Governor Terry Branstad and Iowa Senator Tom Harkin will join hundreds of veterans onboard Iowa’s battleship for what’s being described as a “final commissioning” ceremony. More than 500 thousand visitors are expected to visit the Iowa annually at its new home; Berth 87 in the Port of Los Angeles.
“We want to honor the Iowa, point to the Iowa and thank the people of Iowa for helping to save the ship,” said Bob Rogers, a veteran who has worked to publicize the restoration effort since the Iowa was towed out of a the “ghost fleet” of Suisun Bay in Northern California last year. “The people of Iowa all should be very, very proud, she’s a mighty ship.”
Sharp green road signs along Interstate 110 just south of Los Angles read: Battleship IOWA This Exit. At night the ship is lit up with dozens of flood lights, making the Iowa stand out like a lighthouse to thousands of drivers passing over the Vincent Thomas Bridge, a major connection between San Pedro and Long Beach.
“It’s fantastic,” said Chuck Cavanaugh of Cedar Rapids. Cavanaugh flew to southern California with his father, George, an 80-year-old Korean War veteran who served aboard the Iowa.
“This is a very special ship,” said George Cavanaugh, who hadn’t seen the Iowa since he left the Navy in 1954. “I really do think people will come to see it.”
This week USS Iowa veterans from around the country are in the Los Angeles area for an annual reunion. A handful of veterans from Eastern Iowa made the trip, and will take part in the dedication. Melvin Rhodes, 86, of Cedar Rapids will stand in formation during the ceremony, something he did while on the Iowa in the 50’s. George Milligan of Cedar Rapids plans to do the same.

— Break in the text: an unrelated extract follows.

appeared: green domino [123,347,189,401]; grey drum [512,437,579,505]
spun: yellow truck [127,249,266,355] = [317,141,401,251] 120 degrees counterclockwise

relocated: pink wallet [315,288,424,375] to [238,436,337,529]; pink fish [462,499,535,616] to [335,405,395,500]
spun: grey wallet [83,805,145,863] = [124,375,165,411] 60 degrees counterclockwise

“It was a real honor to be on the Iowa,” Milligan, also a Korean War veteran said. Milligan and his wife, Marlene flew into southern California to see the Iowa this week as part of a vacation. The couple agreed they’re excited to see the Iowa turned into a museum. It’s their first time onboard since the last recommissioning ceremony in Pascagoula, MS in 1984. At that time the ship was destined for five years of service in the Cold War.
“I’ve never sat up here,” Milligan said with a laugh while sitting in the captain’s seat Tuesday afternoon. “I never dreamed I would be sitting here.”

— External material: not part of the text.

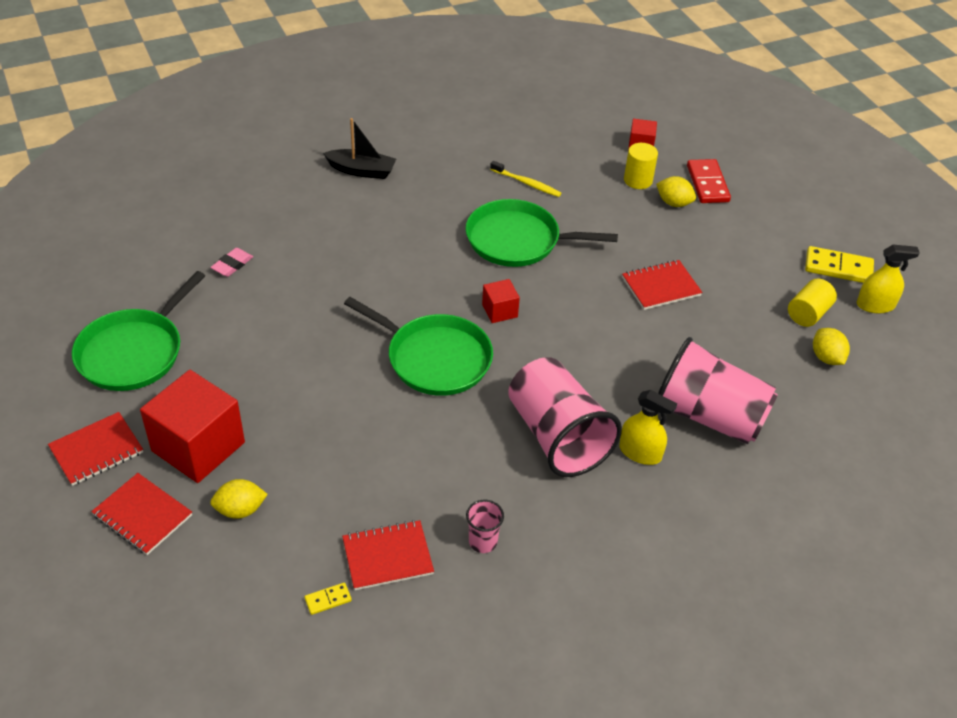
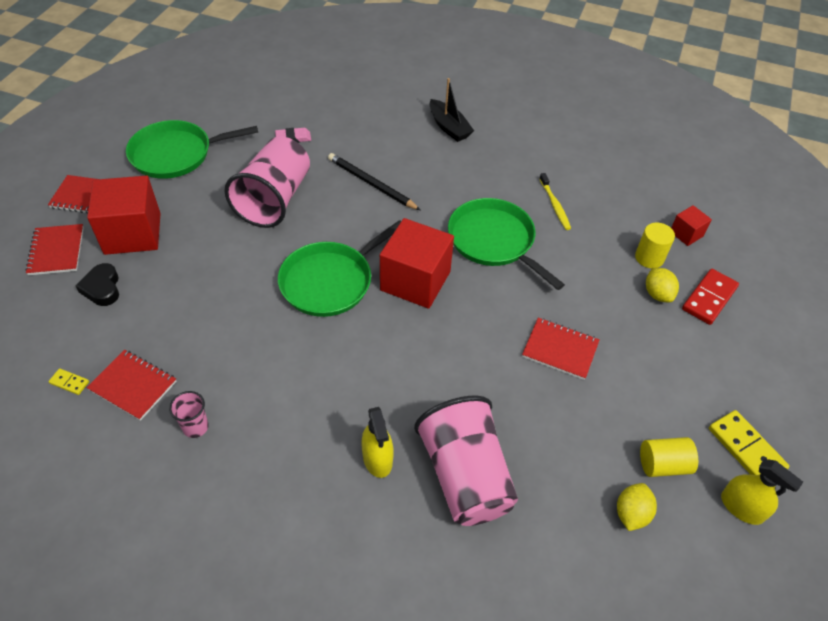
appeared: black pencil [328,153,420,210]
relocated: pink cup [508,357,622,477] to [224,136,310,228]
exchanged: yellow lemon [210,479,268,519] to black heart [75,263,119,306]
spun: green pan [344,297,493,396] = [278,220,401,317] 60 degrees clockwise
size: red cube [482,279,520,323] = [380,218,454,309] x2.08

“It’s great for these guys,” Marlene Milligan said. While Milligan and Cavanaugh were both serving on the ship at the same time, they had never met until Tuesday. More than two thousand people were aboard the Iowa during the Korean War.
“It’s fun,” said Cavanaugh, who played on the USS Iowa baseball team and this week reunited with some former teammates for the first time in decades.
In September the U.S. Navy awarded the Iowa to the Pacific Battleship Center (PBC). The non-profit Los Angeles based organization has spent nearly a year recovering and restoring the ship. The estimated $12 million dollar project wouldn’t have been possible without $3 million dollars in funds from the state of Iowa, Rogers said.
The Iowa is widely known as one of the most powerful ships in world history. It has been called the Battleship of Presidents because Franklin D. Roosevelt, Ronald Reagan and George H.W. Bush have all spent time on her deck. Roosevelt lived on the Iowa for more than a month in 1943. FDR handpicked the Iowa to transport him across the Atlantic Ocean to meet with Winston Churchill and Joseph Stalin during the heat of World War Two. Julianna Roosevelt, FDR’s great-grand-daughter, will also attend Wednesday’s dedication. Los Angles Mayor Antonio Villaraigosa and U.S. Representative Janice Hahn (D-CA), round out the list of distinguished guests taking part in the ceremony.
Restoration work to the Iowa is expected to continue for a couple of years. The PBC hopes to eventually open additional tours onboard the Iowa, but will only be able to achieve their goal with additional funding. Admission fees will be used for upkeep and maintenance projects on the ship. The Iowa officially opens to the public this Saturday.